Para sobreviver, o jornal precisa abandonar a ligação com o PCF. Teoricamente, todo mundo parece estar de acordo. "Devemos neutralizar nosso relacionamento com o PC", afirma o diretor Patrick Le Hyaric. ""L'Humanité" deve agora representar o debate de toda a esquerda sobre a transformação social", diz o diretor de redação Pierre Laurent.
Será que "L'Humanité" pode se tornar o jornal comum da esquerda da esquerda? Jean-Luc Mélenchon, da ala esquerda do Partido Socialista, acredita na possibilidade. "Precisamos de um jornal de referência. O "Libération" se tornou liberal, e o "Humanité" está seguindo nos mesmos trilhos que nós." Certos desdobramentos, como a rejeição à Constituição européia ou os debates sobre uma candidatura de esquerda unida, servem como fator de união. No resto do tempo o jornal atende aos interesses do principal acionista: o partido.
No entanto, o jornal mudou, oferecendo indicações de distanciamento em relação ao PC assim que o desmantelamento do partido se tornou claro, nos anos 90. Os jornalistas não são mais necessariamente membros do partido. Com o design adotado em 1999, a mudança se tornou mais radical, com a remoção da foice e do martelo da primeira página.

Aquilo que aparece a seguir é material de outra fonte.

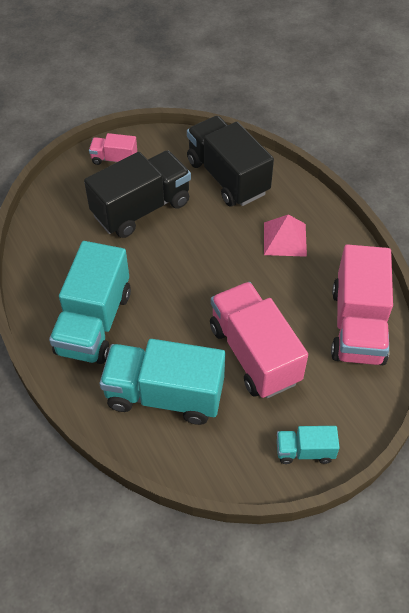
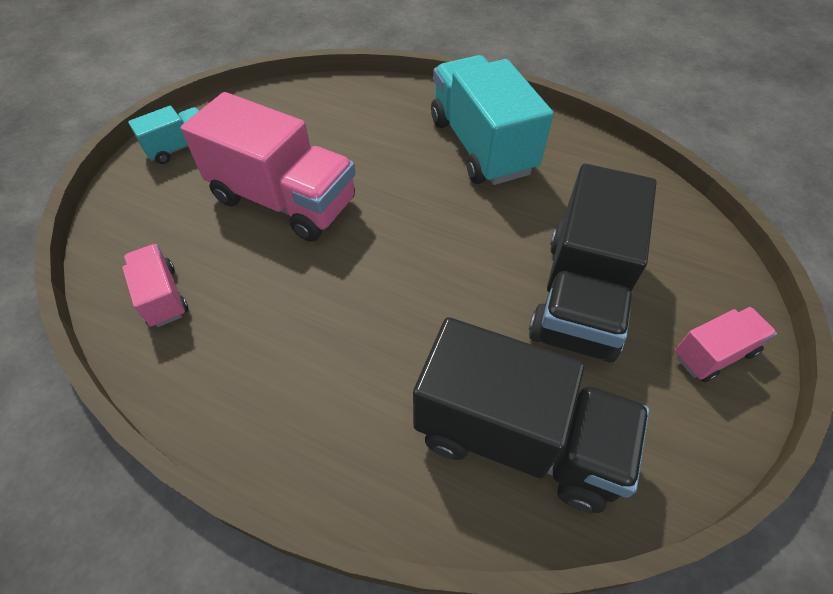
camera: 145 degrees right, 0 degrees up
(164, 395) = (352, 126): turquoise truck -> none
(285, 239) = (337, 371): pink pyramid -> none
(357, 325) = (162, 296): pink truck -> pink truck, size x0.49

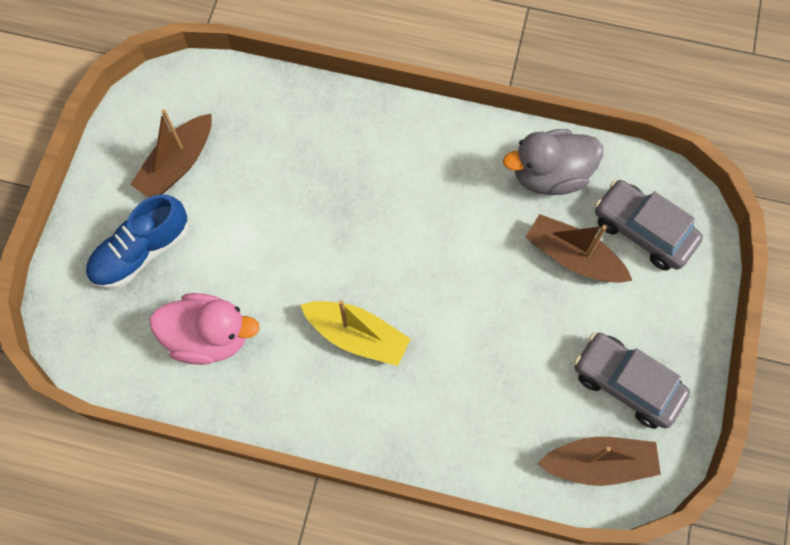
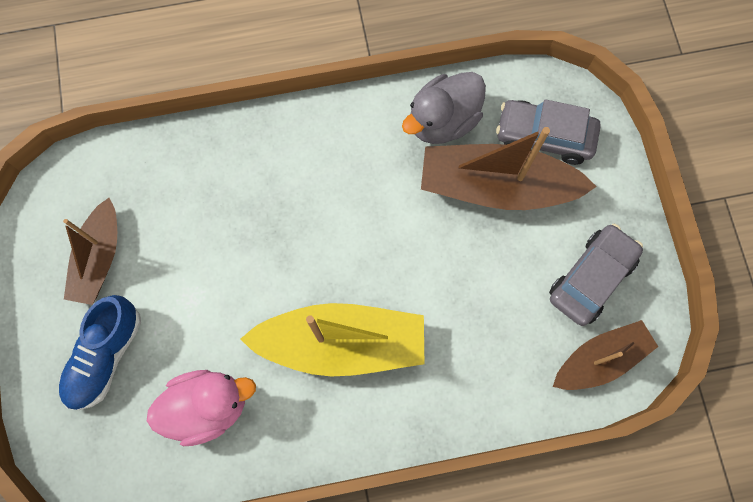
camera: 25 degrees left, 5 degrees up
(357, 336) = (342, 343): yellow boat -> yellow boat, size x1.59
(573, 257) = (496, 186): brown boat -> brown boat, size x1.59
(626, 383) = (591, 278): grey car -> grey car turned 120 degrees clockwise

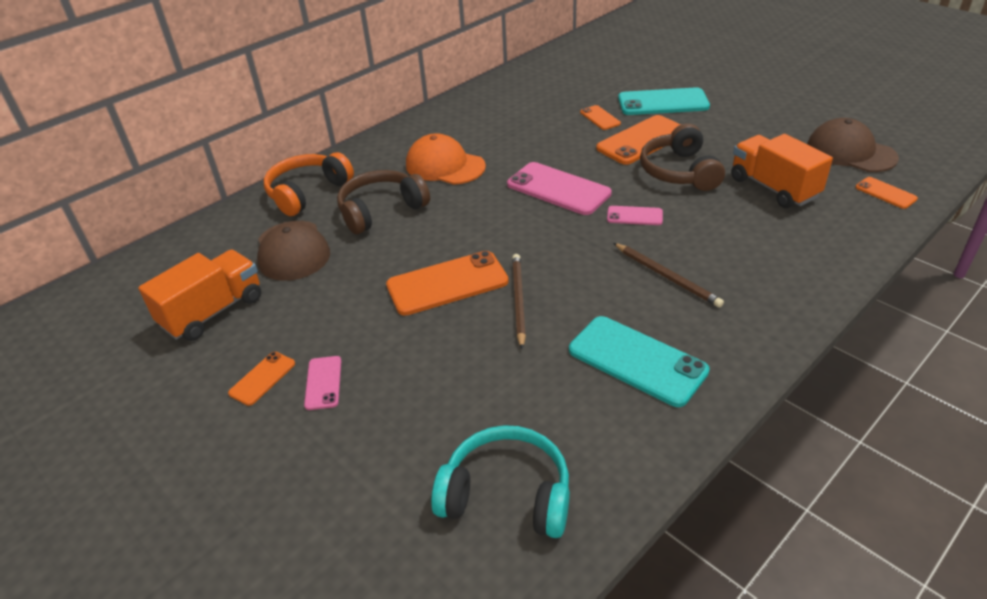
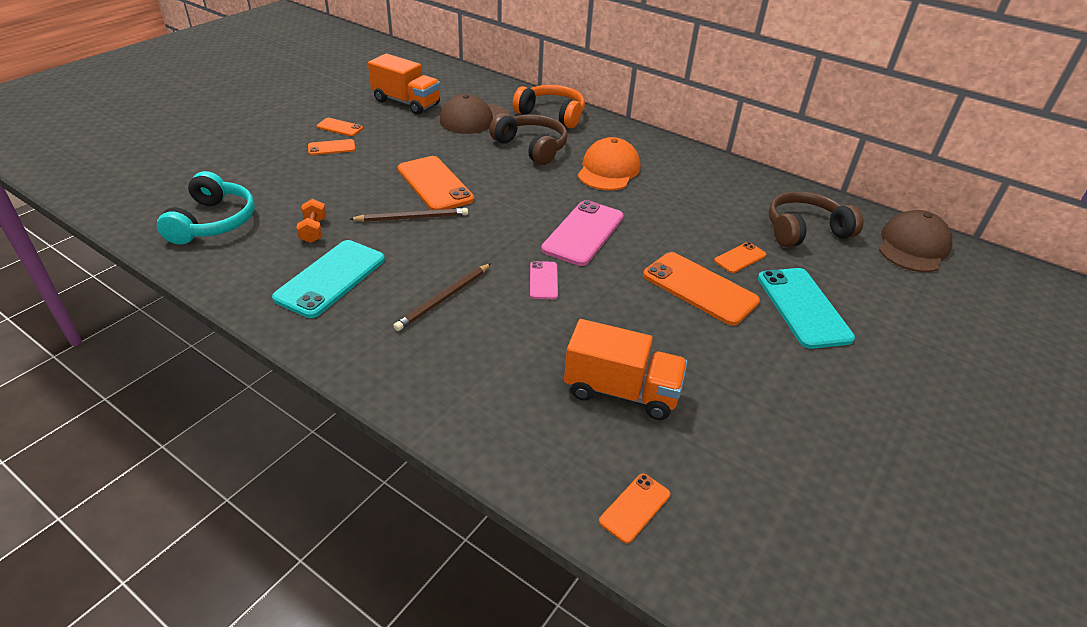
camera: 75 degrees right, 0 degrees up
(323, 383) = (331, 148): pink phone -> orange phone
(538, 383) = (314, 231): none -> orange dumbbell
(679, 171) = (638, 315): brown headphones -> brown headphones (805, 230)
(773, 188) = (621, 391): orange truck -> orange truck turned 60 degrees clockwise
(850, 152) = (740, 486): brown cap -> brown cap (913, 246)

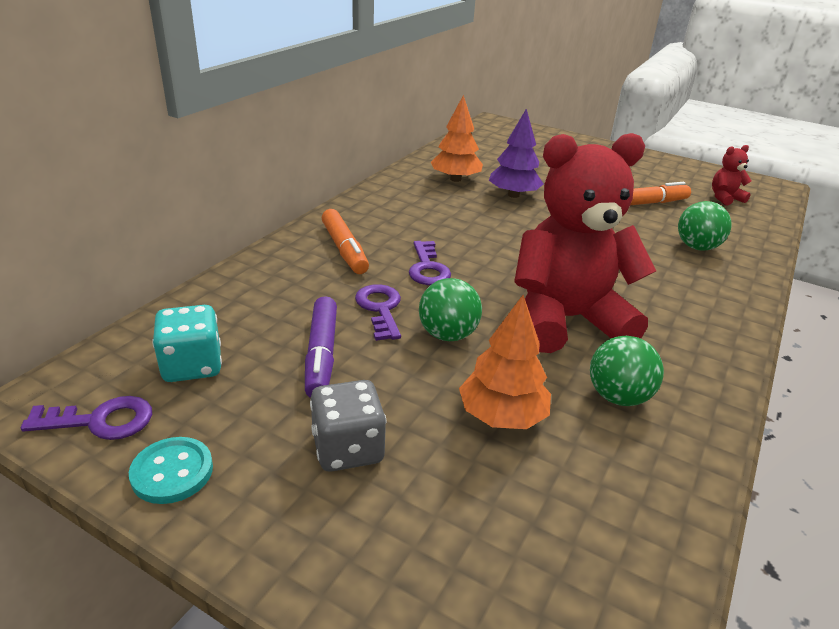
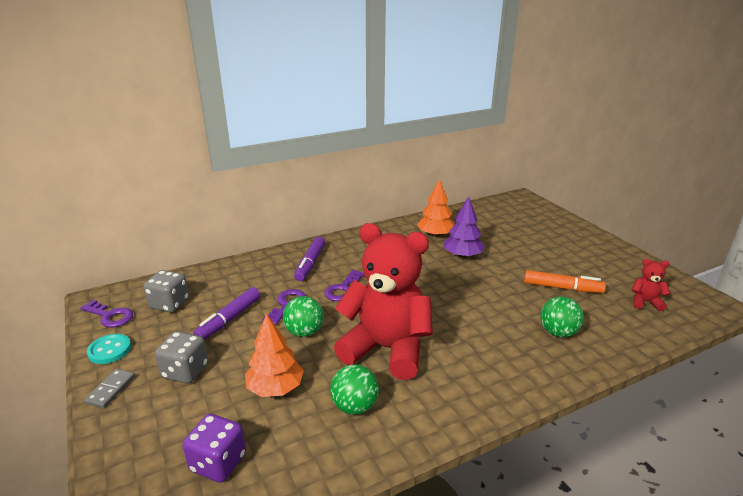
camera: 35 degrees right, 5 degrees down
(192, 366) = (169, 304): turquoise dice -> grey dice
(258, 529) = (111, 390): none -> grey domino
(344, 249) = (310, 264): orange marker -> purple marker
(556, 543) = (218, 463): none -> purple dice

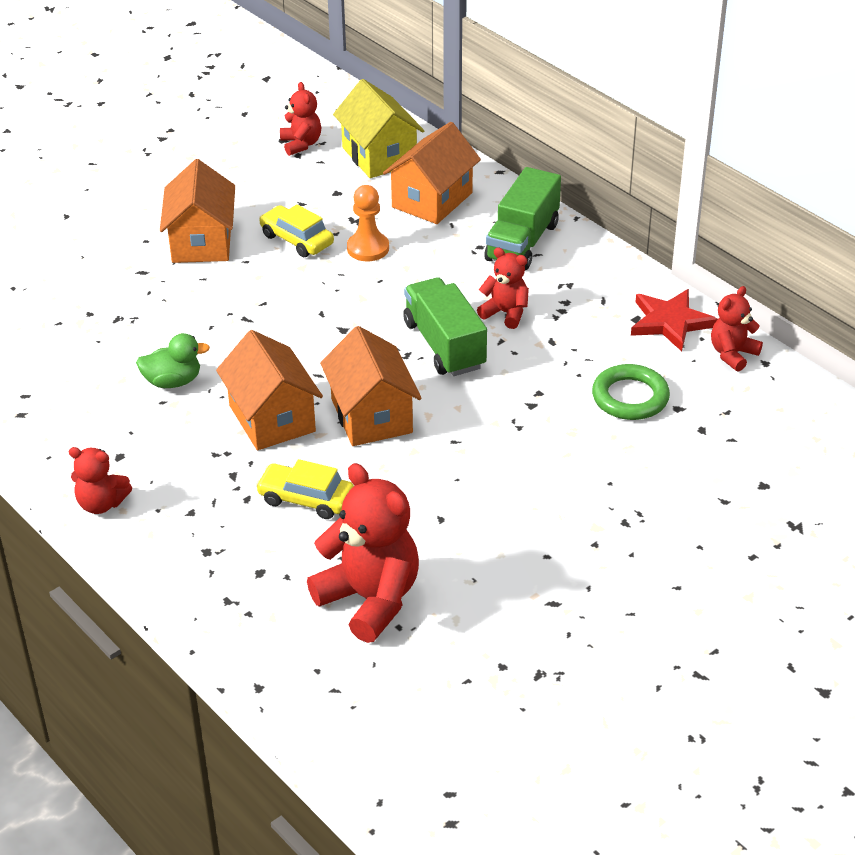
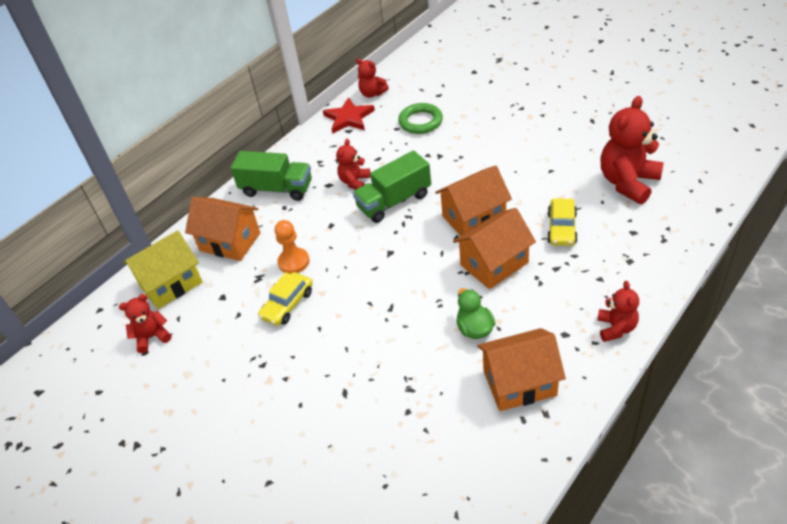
camera: 95 degrees left, 5 degrees up
(202, 242) = (298, 364): orange house -> orange house (519, 383)

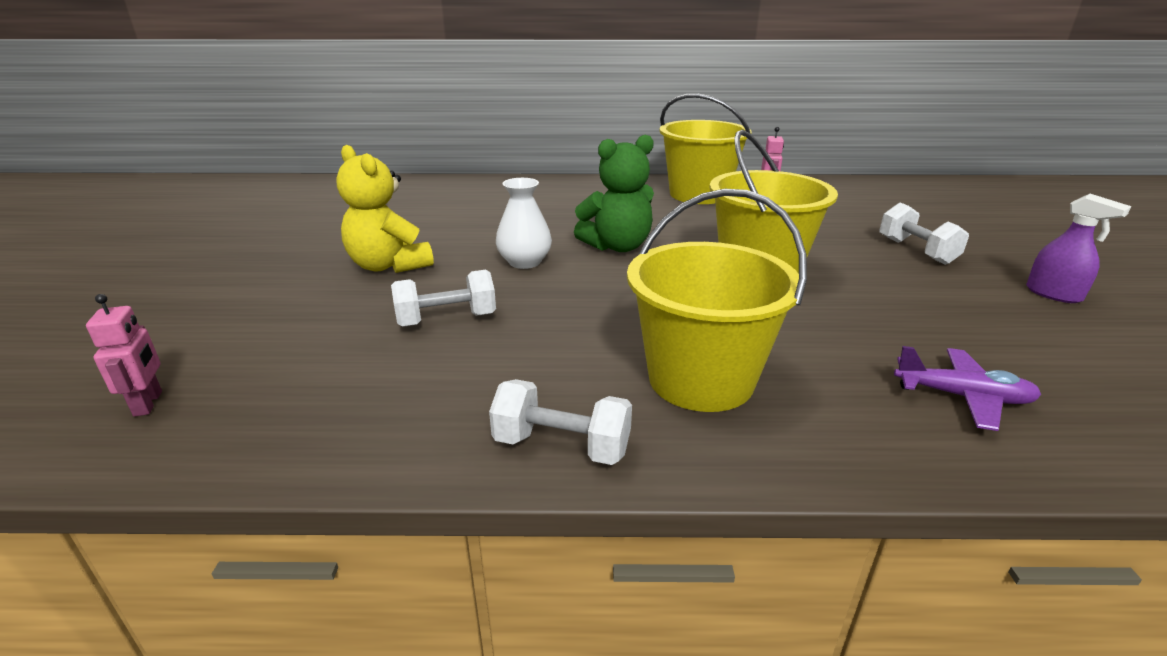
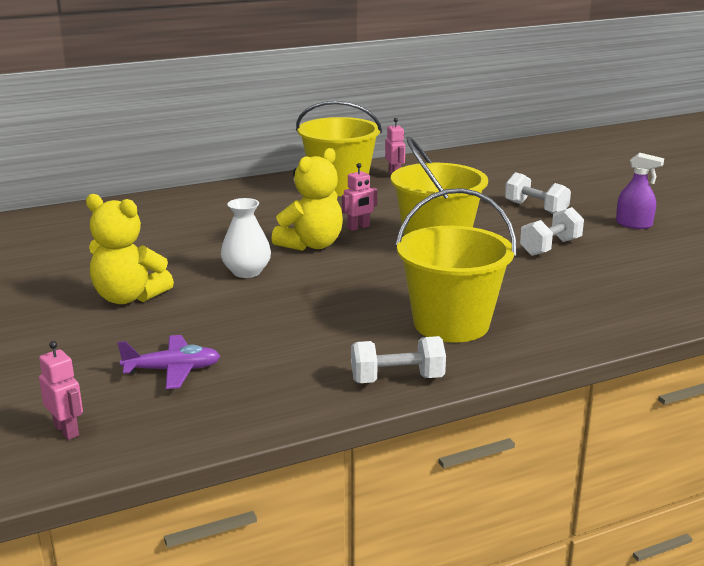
camera: 25 degrees left, 5 degrees down
(447, 320) = (232, 326): white dumbbell -> white dumbbell (550, 247)
(617, 246) = (311, 245): green teddy bear -> yellow teddy bear
(684, 237) = (358, 227): none -> pink robot
(962, 397) = (607, 299): purple plane -> purple plane (172, 370)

Mas "L'Humanité" continua a carregar a imagem do PCF, seu orgulho e seu fardo. A direção do jornal é apontada pelo partido, e o partido conta com os favores do jornal. Patrick Le Hyaric, diretor, e Pierre Laurent, diretor de redação, são membros do conselho do PCF. Será que seria melhor romper essas conexões orgânicas? "Por que fazê-lo?", diz Michel Laurent. Já Pierre diz acreditar que sim. Na redação, houve críticas sérias à cobertura das eleições. "Fizemos propaganda por meses", dizem alguns jornalistas.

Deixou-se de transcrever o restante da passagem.